HEAPTUPLE_DEAD_CHAIN
New return value for HeapTupleSatisfiesVacuum, which means that
the tuple is not visible to anyone, but it has been HOT updated
so we cannot remove it yet because the following tuples in the
chain would become inaccessible from indexes.
Heap-only tuple
A heap tuple with no index pointers, which can only be reached
from indexes indirectly through its ancestral root tuple.
Marked with HEAP_ONLY_TUPLE flag.
HOT-safe
A proposed tuple update is said to be HOT-safe if it changes
none of the tuple's indexed columns. It will only become an
actual HOT update if we can find room on the same page for
the new tuple version.
HOT update
An UPDATE where the new tuple becomes a heap-only tuple, and no
new index entries are made.
HOT-updated tuple
An updated tuple, for which the next tuple in the chain is a
heap-only tuple. Marked with HEAP_HOT_UPDATED flag.
Indexed column
A column used in an index definition. The column might not
actually be stored in the index --- it could be used in a
functional index's expression, or used in a partial index
predicate. HOT treats all these cases alike.
Redirecting line pointer
A line pointer that points to another line pointer and has no
associated tuple. It has the special lp_flags state LP_REDIRECT,
and lp_off is the OffsetNumber of the line pointer it links to.

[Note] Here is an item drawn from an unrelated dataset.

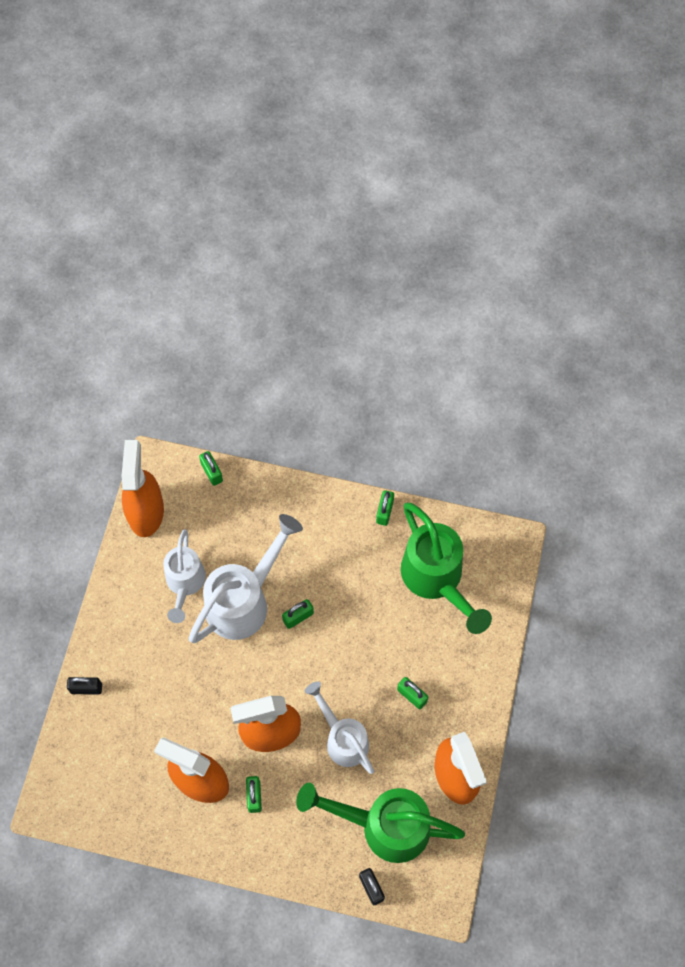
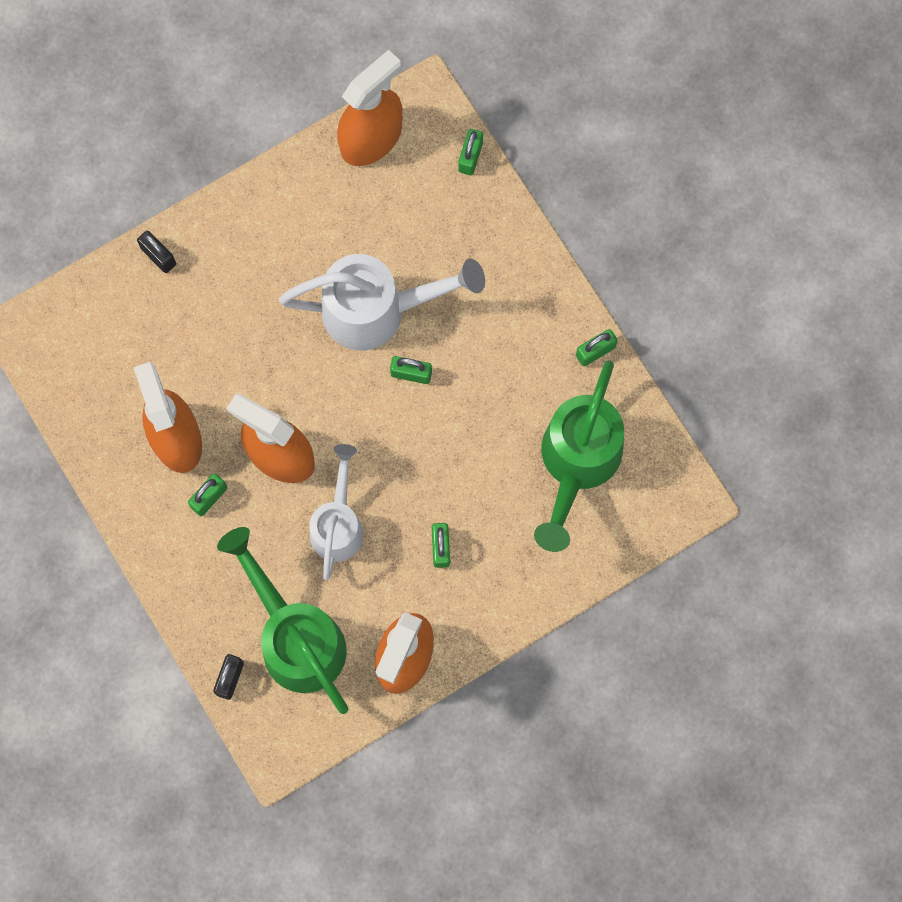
camera: 45 degrees right, 10 degrees up
(185, 584) = (339, 242): white watering can -> none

This is used when a root tuple becomes dead but we cannot prune
the line pointer because there are non-dead heap-only tuples
further down the chain.
Root tuple
The first tuple in a HOT update chain; the one that indexes point to.
Update chain
A chain of updated tuples, in which each tuple's ctid points to
the next tuple in the chain. A HOT update chain is an update chain
(or portion of an update chain) that consists of a root tuple and
one or more heap-only tuples. A complete update chain can contain
both HOT and non-HOT (cold) updated tuples.